Since 1959 Maharishi Mahesh Yogi started teaching the transcendental meditation technique, often referred to as simply TM, to people all over the world. Over four million people have learned the technique and the organization has centers and facilities all around the world.

The Maharishi continues to act as the global coordinator of the teaching of TM, and the founder of the transcendental meditation movement. The Maharishi resides in Vlodrop (mun. Roerdalen), Netherlands.

The TM technique has been consistently marketed as being a simple, natural, effortless and easily learned mental technique practiced 15-20 minutes, twice daily while sitting comfortably in a chair.

In essence, the technique comprises the silent mental repetition of a simple sound known as a mantra, allowing the repetition to become quieter and quieter during the course of the meditation. Practioners are encouraged to keep the mantra private and never to repeat it aloud, since its purpose is for moving inwards into the refined levels of the mind. TM differs from most other forms of meditation in its goal of transcending the mantra (in fact, transcending all thought) to reach the state of self-awareness (samadhi).

Electroencelograph, or EEG, analysis indicates that during TM, a fourth state of consciousness is reached. This state, known as restful alertness, is distinct from waking, dreaming, or sleeping. It has never been produced by any other method.

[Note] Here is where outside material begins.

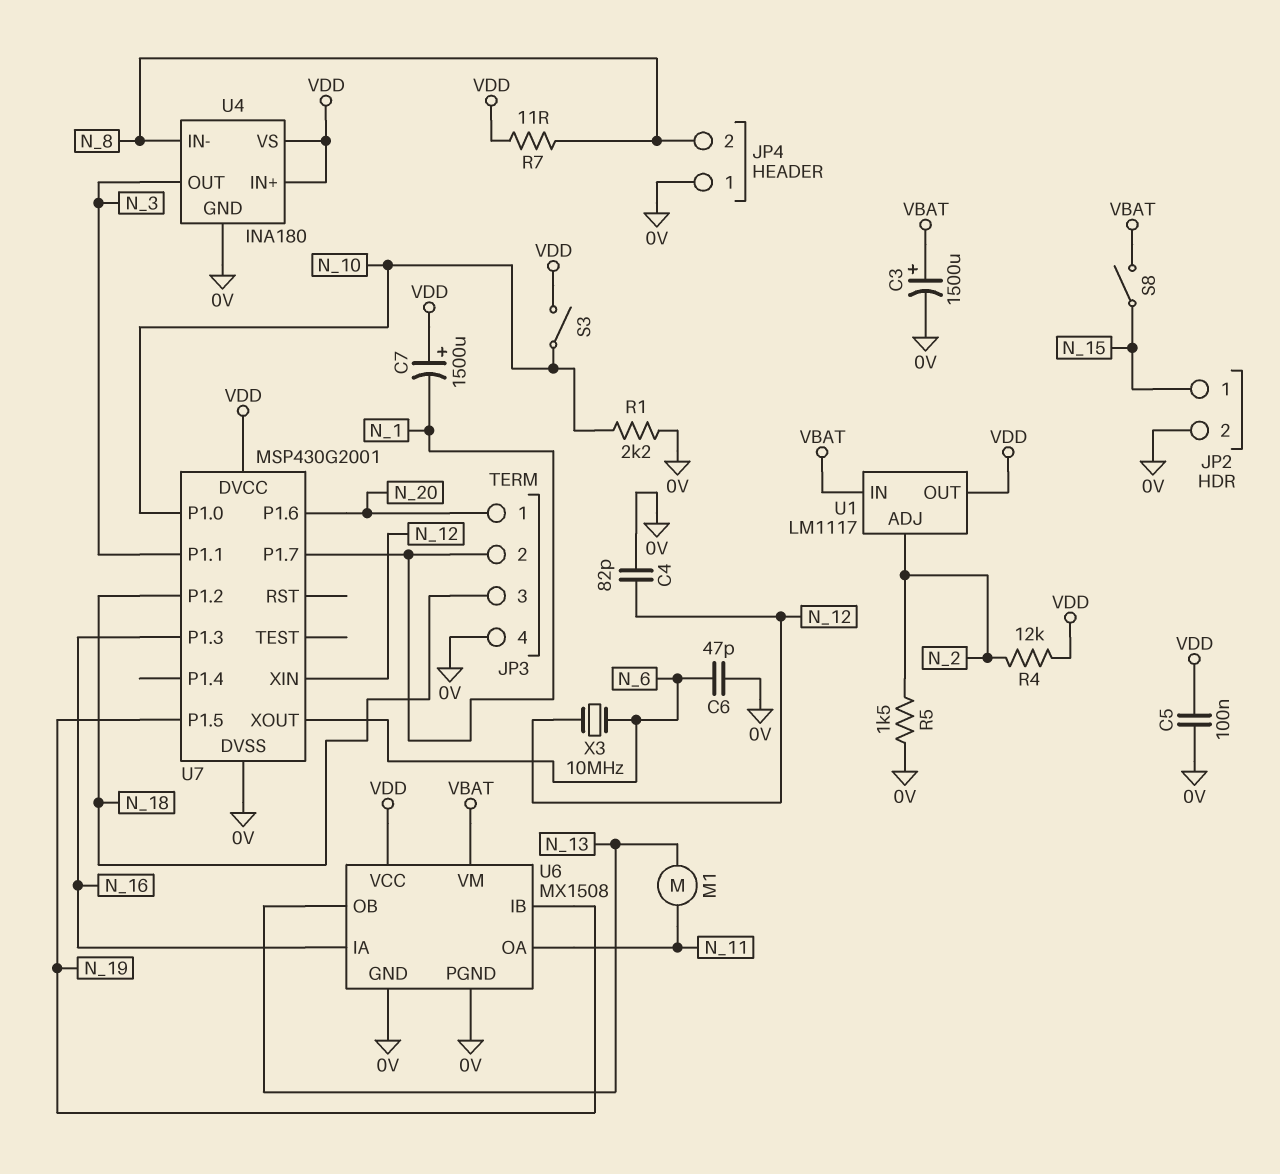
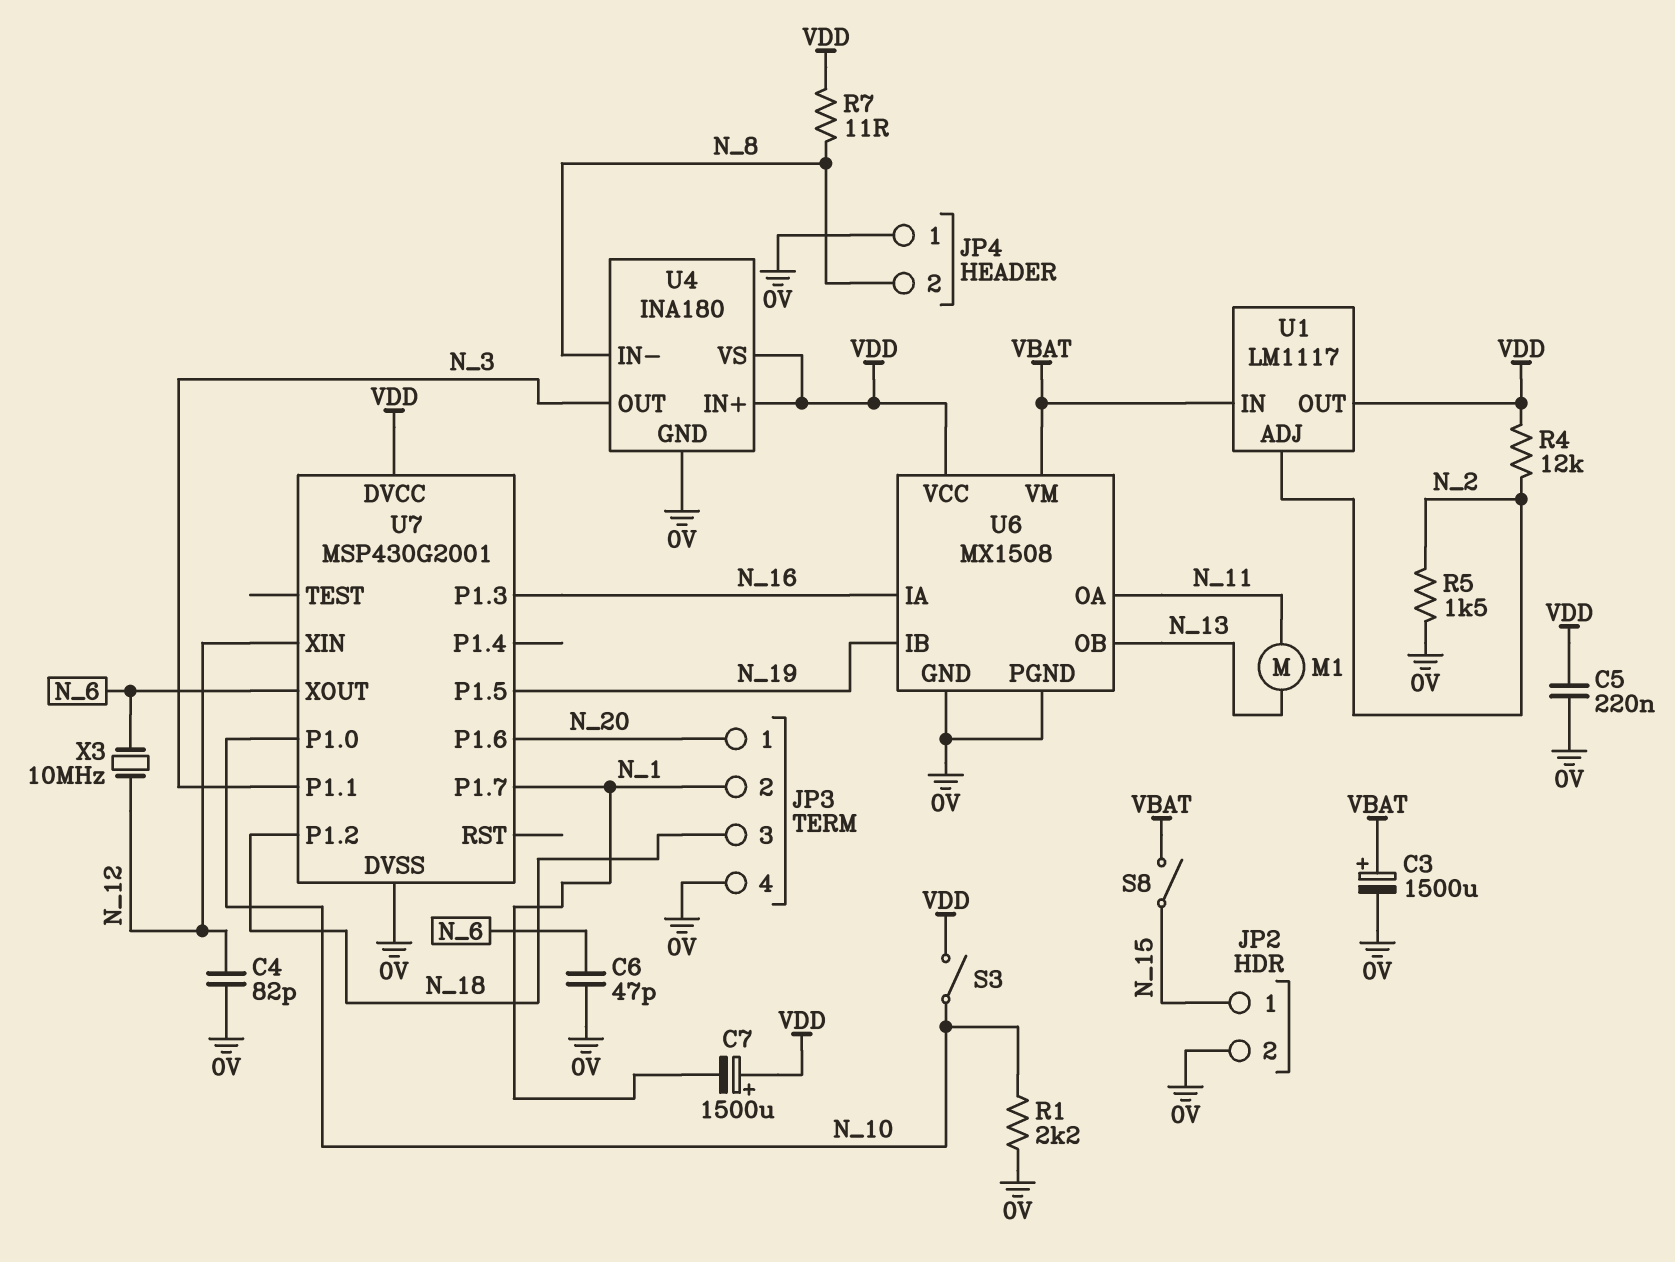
C5: 100nF (0V, VDD) -> 220nF (0V, VDD)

The TM organisation has attempted to keep the precise method for choosing a mantra a secret, but ex-TM teachers have stated that it is a chosen simply based on the age of person at the time they are initiated.

According to the TM organisation the mantras are meaningless sounds chosen to have a soothing effect upon the nervous system. Examining the full list of mantras issued by sources disassociated from the TM movement over the years shows that they are all names of Hindu gods. This is likely to be a matter of concern to anyone who is already a commited practioner in another religion. However, the TM organization maintains that it is not a religion and is compatable with all faiths.

In its initial stages Maharashi emphasised the religious aspects of the technique and operated under the auspices of an organisation named the Spiritual Regeneration Movement. But the requirements of the West made him adopt a more secular approach in the 1970s, renaming the movement and emphasising relaxation, relief from stress, and improved personal effectiveness as TM's primary benefits.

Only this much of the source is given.